From a political side, how they handled things from the top down, whether it be pulling troops out to make people happy for political reasons because they don’t think we need to be there, it’s frustrating to see those things have an effect on so many lives of the local people in Afghanistan.”

“They’re just people like you and me”

“I just worry about them because there’s a lot of great people. They’re just people like you and me. I’ve been over there. I’ve seen these people. Yeah they live a different lifestyle but they just want to live their own lifestyle the way they want to and it’s sad and disheartening to see now that so many people are not going to have that life anymore because of hasty calls and judgement calls.
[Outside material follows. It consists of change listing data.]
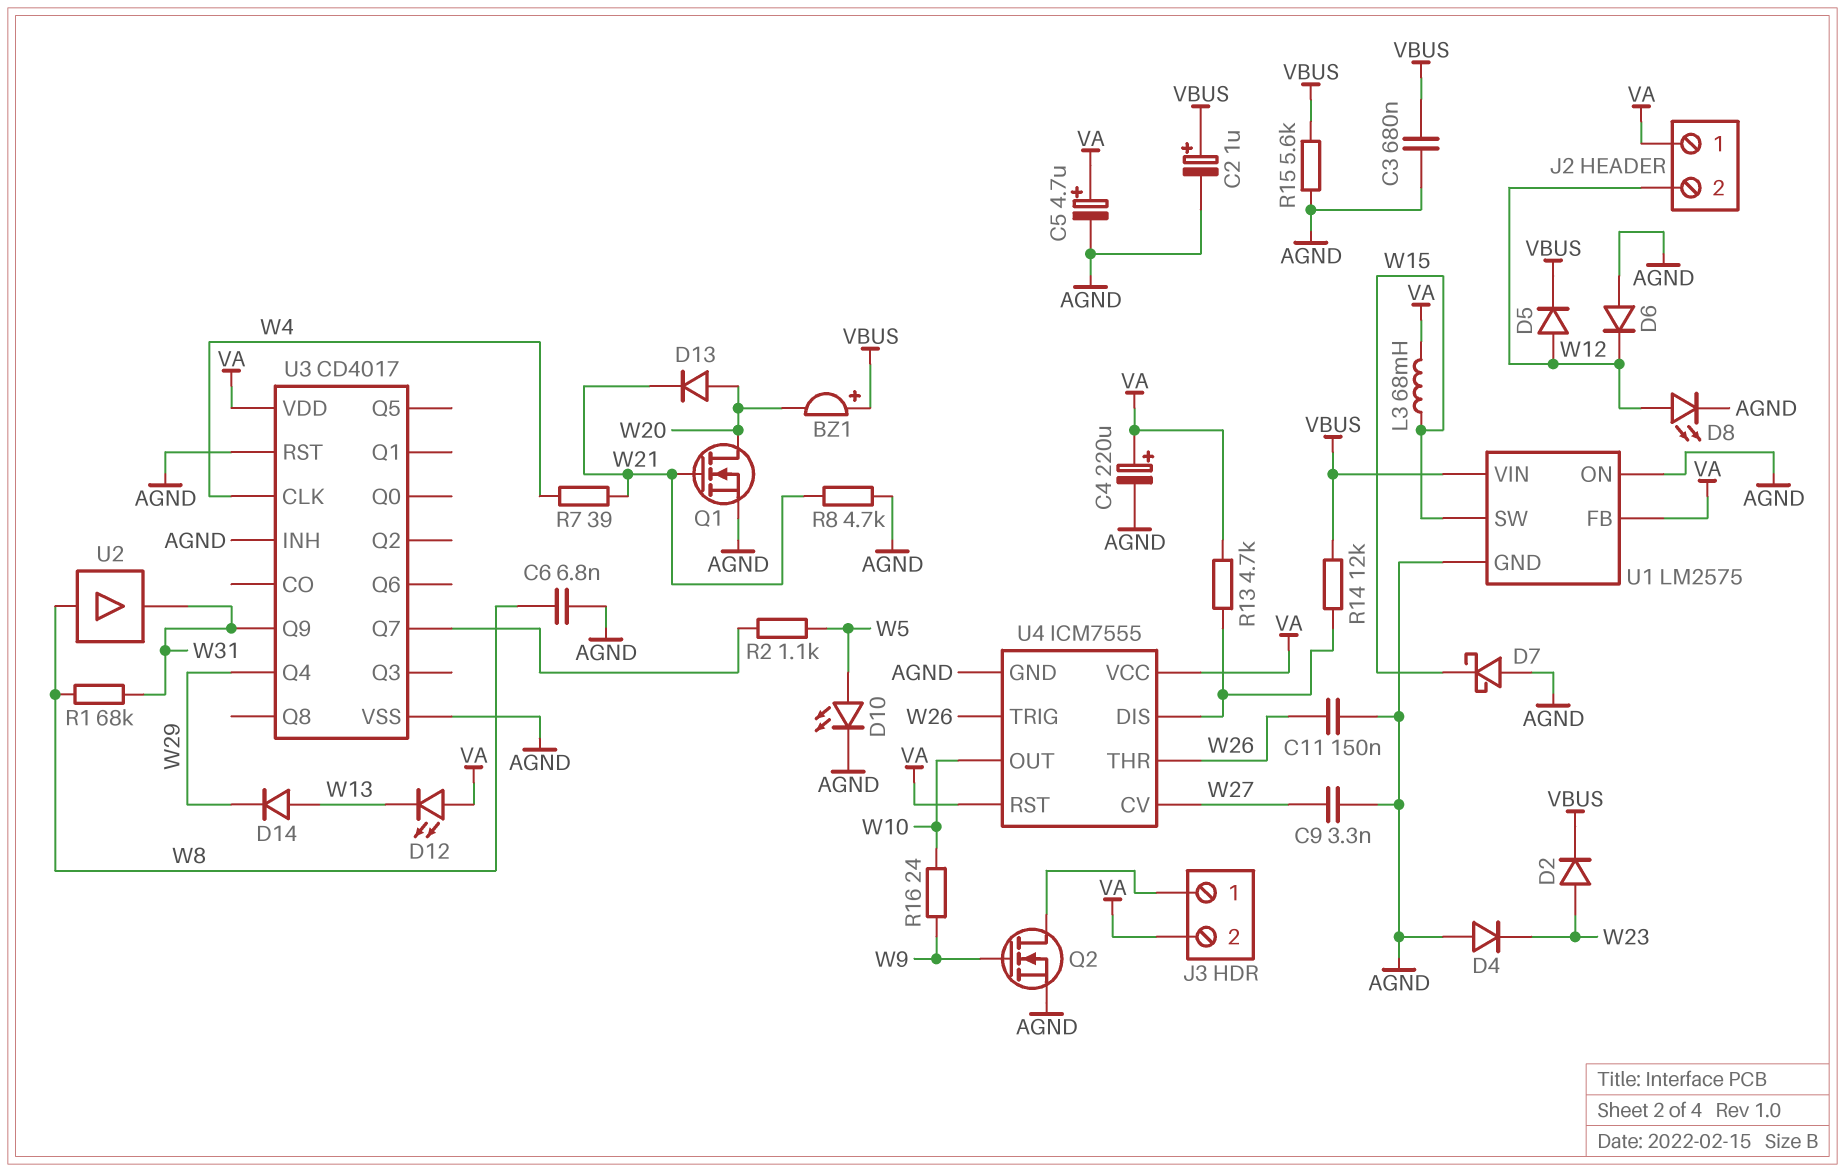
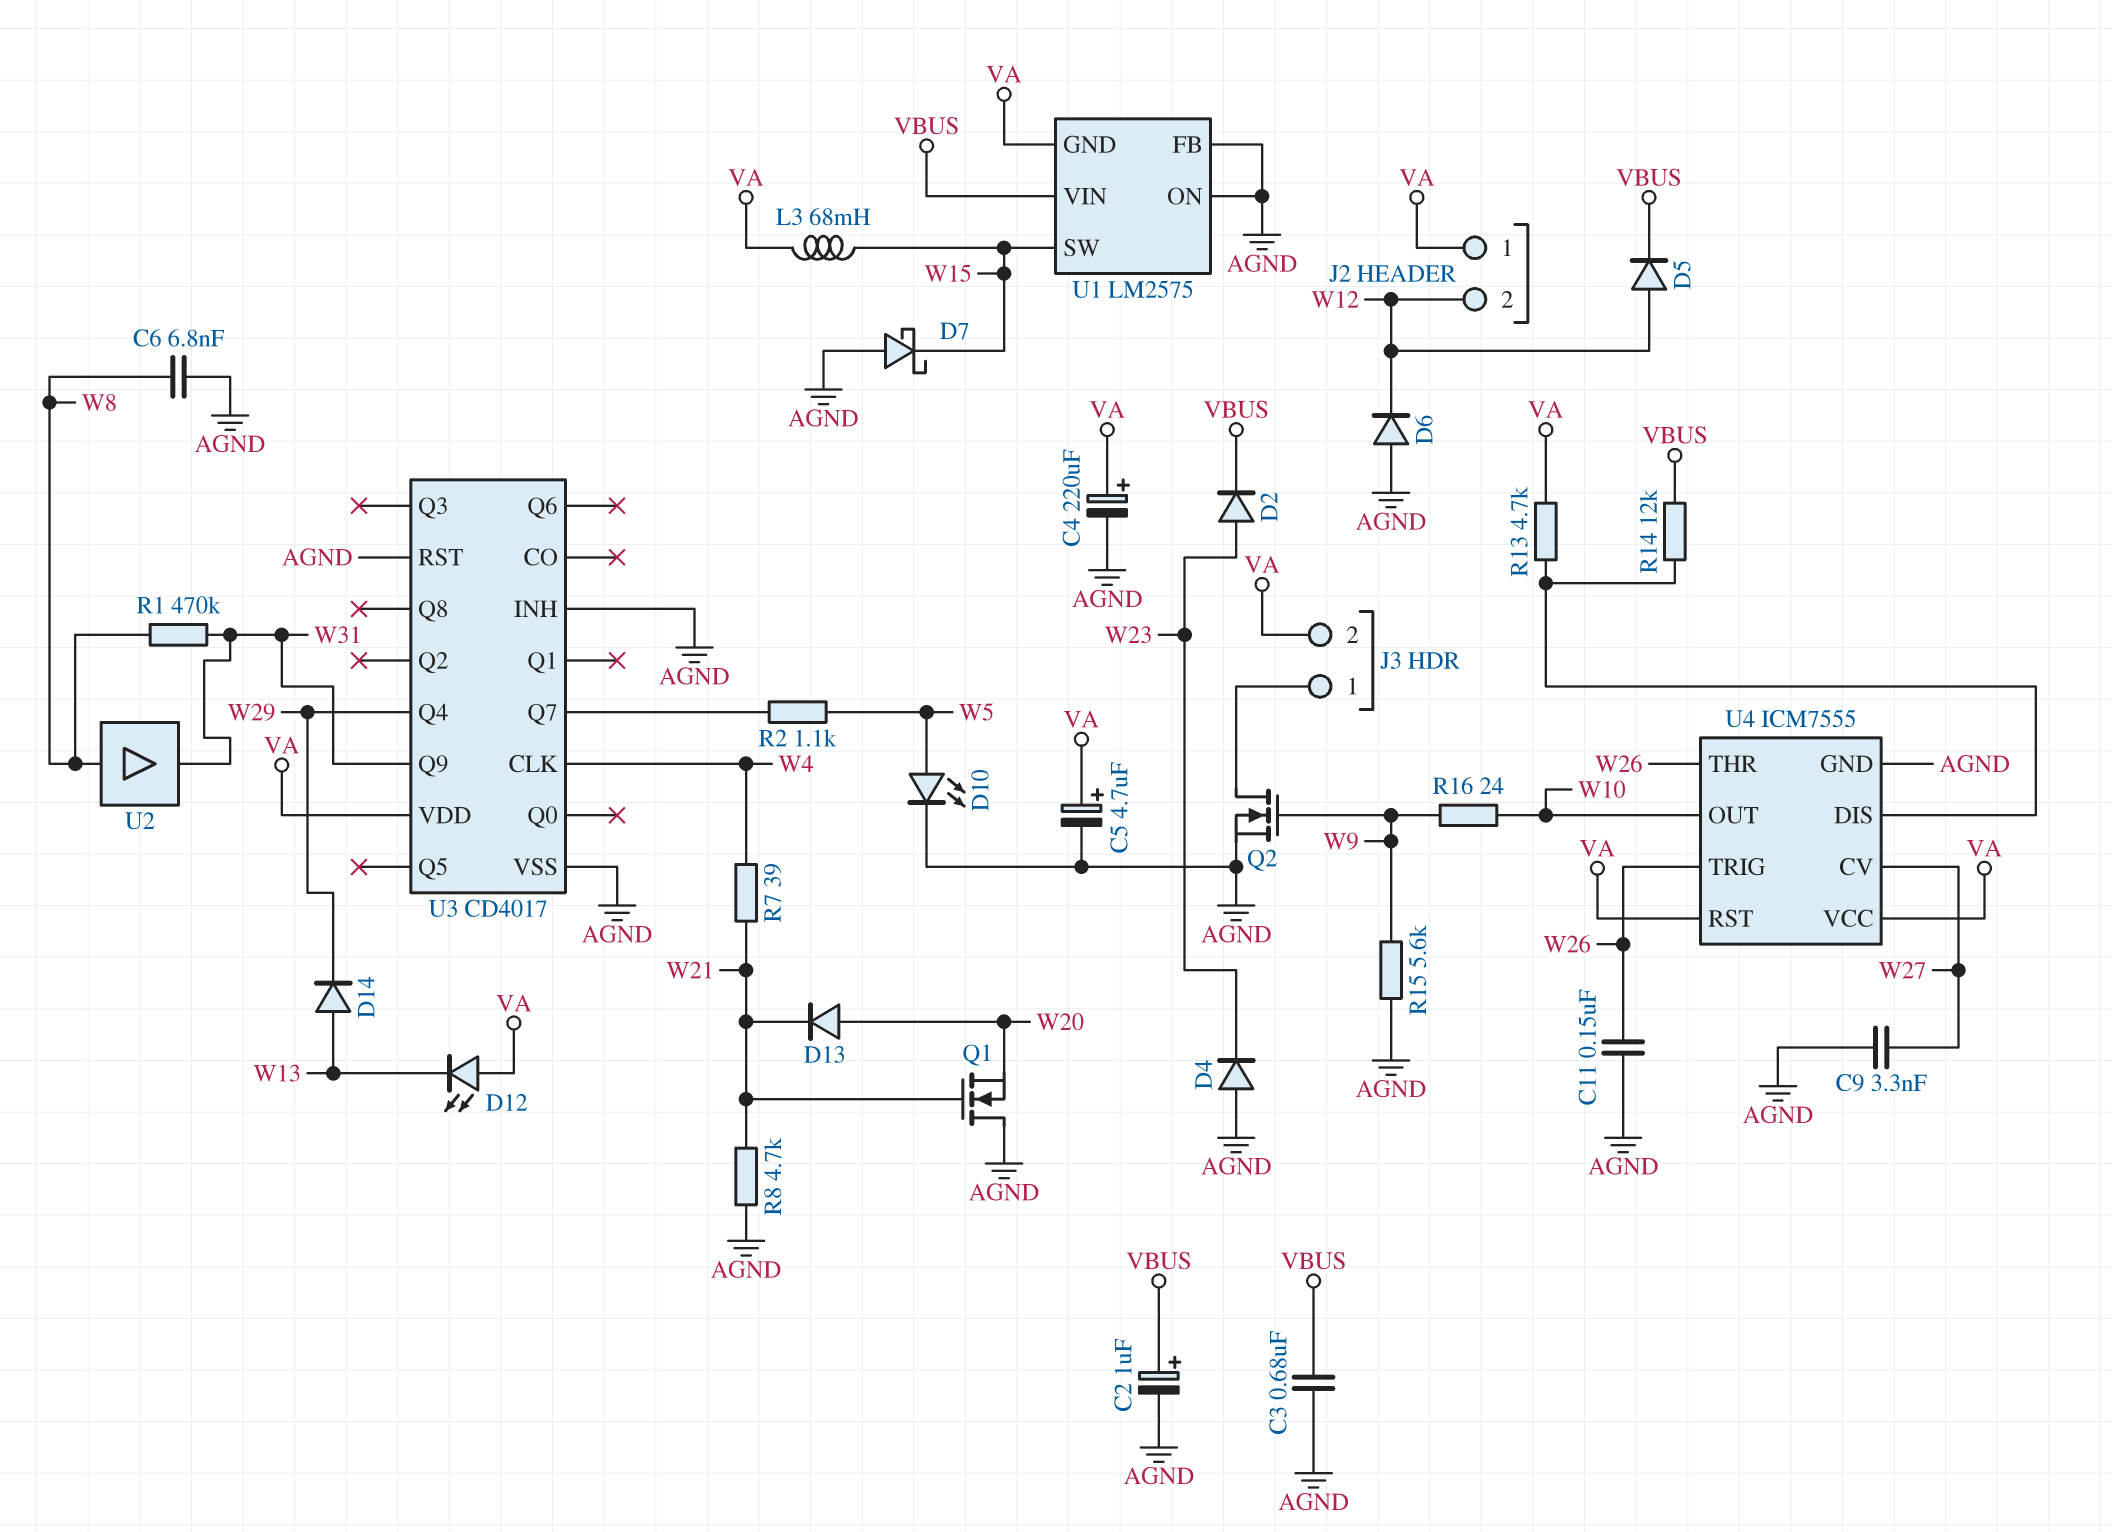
BZ1: buzzer (plus VBUS, minus W20) -> none
D8: LED (A W12, K AGND) -> none
Q1: NMOS (G W21, D W20, S AGND) -> NMOS (G W21, D AGND, S W20)
R1: 68k (W8, W31) -> 470k (W8, W31)
R15: 5.6k (AGND, VBUS) -> 5.6k (AGND, W9)
U1 pin FB: VA -> AGND
U1 pin GND: AGND -> VA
The bad thing is that we can only get a handful of people away from that and there’s still an entire country of people who are still stuck there and that’s a failure on our part for doing a hasty withdrawal, withdrawing our troops when the country wasn’t ready for that yet.

The people of Afghanistan who are still there, who are going to be living under this tyrannical rule, they’re not going to be able to live the life they want, they’re going to be living a life under an extreme threat at all times. Little girls aren’t going to be allowed to go to school, women are going to be treated as property. Men who want their daughters to learn can be punished for teaching them.

It’s at the point of no return because the way we withdrew, the way the Taliban overtook the country so fast without the local forces putting up any fight and the Taliban seizing all the hardware and assets, vehicles, etcetera, that we left for the local forces for them to use to resist the Taliban, now the Taliban is stronger than they’ve ever been.

Like I said, the Taliban knows nothing but war. They don’t care about petitions, they don’t care about governments talking to them. They know war. They know that they are going to rule the country the way they want to rule it based on their ideas and beliefs. They don’t care about anything else. They don’t care about how other countries feel about how they do those things. So you have all these people who are still in this country, who are under these people’s rule and they have no way of escaping that without risking their lives.”